何、自分がかばってもらってるとでも思ってる?



ニムルスを、ぎろっと睨んでやった。

ふっ、と、ニムルスは笑った。


くっ、ちっともこたえてない。


ぐぐっとぐるぐるしたものがこみ上げてきた。


今度は、何か真っ黒だけじゃない。

なんだろう、違うものが混ざっている。なに?よくわからない。




「お前だって、ロザリーが、親に言われて口先だけ謝ったからって満足すんのか?納得できんのか?

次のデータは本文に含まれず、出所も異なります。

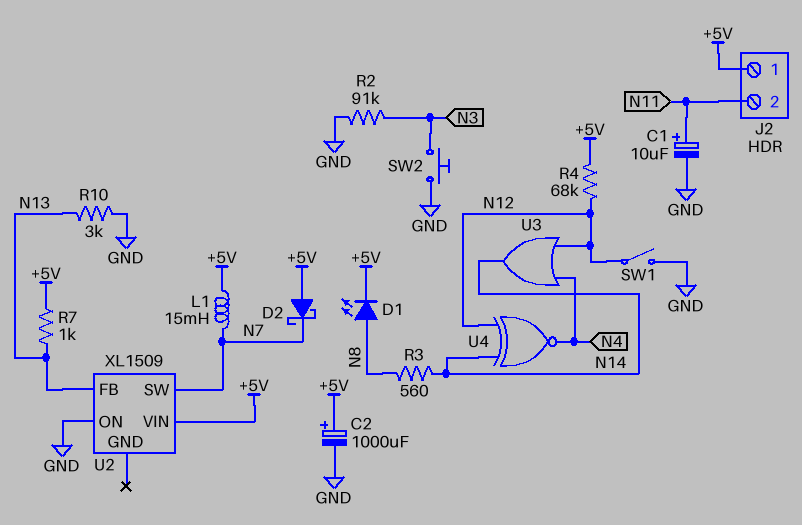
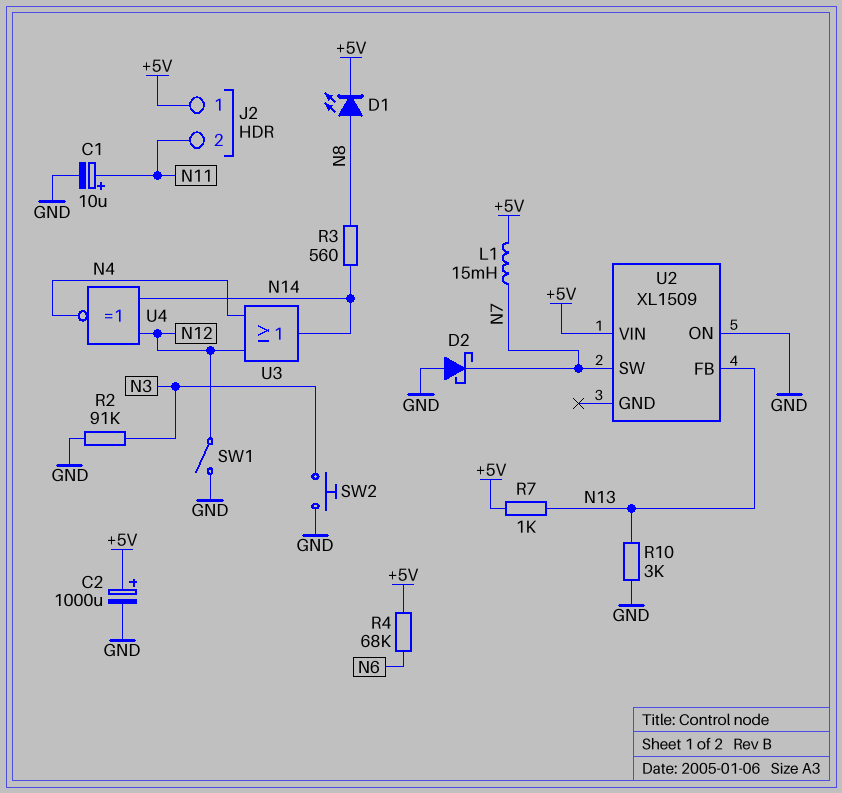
D2: schottky (A +5V, K N7) -> schottky (A GND, K N7)
R4: 68k (+5V, N12) -> 68k (+5V, N6)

俺だったら嫌だな。女としては最低の噂だったんだぜ?上っ面だけで簡単に許したくはねえ。

そうだろ?」



すとん。

こころに、言葉が落ちてくる。



やっぱりこいつは胡散臭い。

その通りだ。私の心でも読んでるのか。


なんか、テーブルの下で私の手を掴んできた。

なんでか、振りほどけなかった。



こくん。頷く。


ニムルスは、ただでさえタレ目がちの目を更に垂れさせ、微笑んで私の手を離す。


ぐるぐるした黒い気持ちは、蓋がされたみたいにどこかに消えていた。

やっぱり胡散臭い。魔法でも使ってるのか。



ロザリーは、ぎゅっと口を引き絞った。


ねえ、あごにうめぼしできてるよ。

しわしわだよ。


ちょっとぶさいくだ。黒くない何かが少しひっこんだ。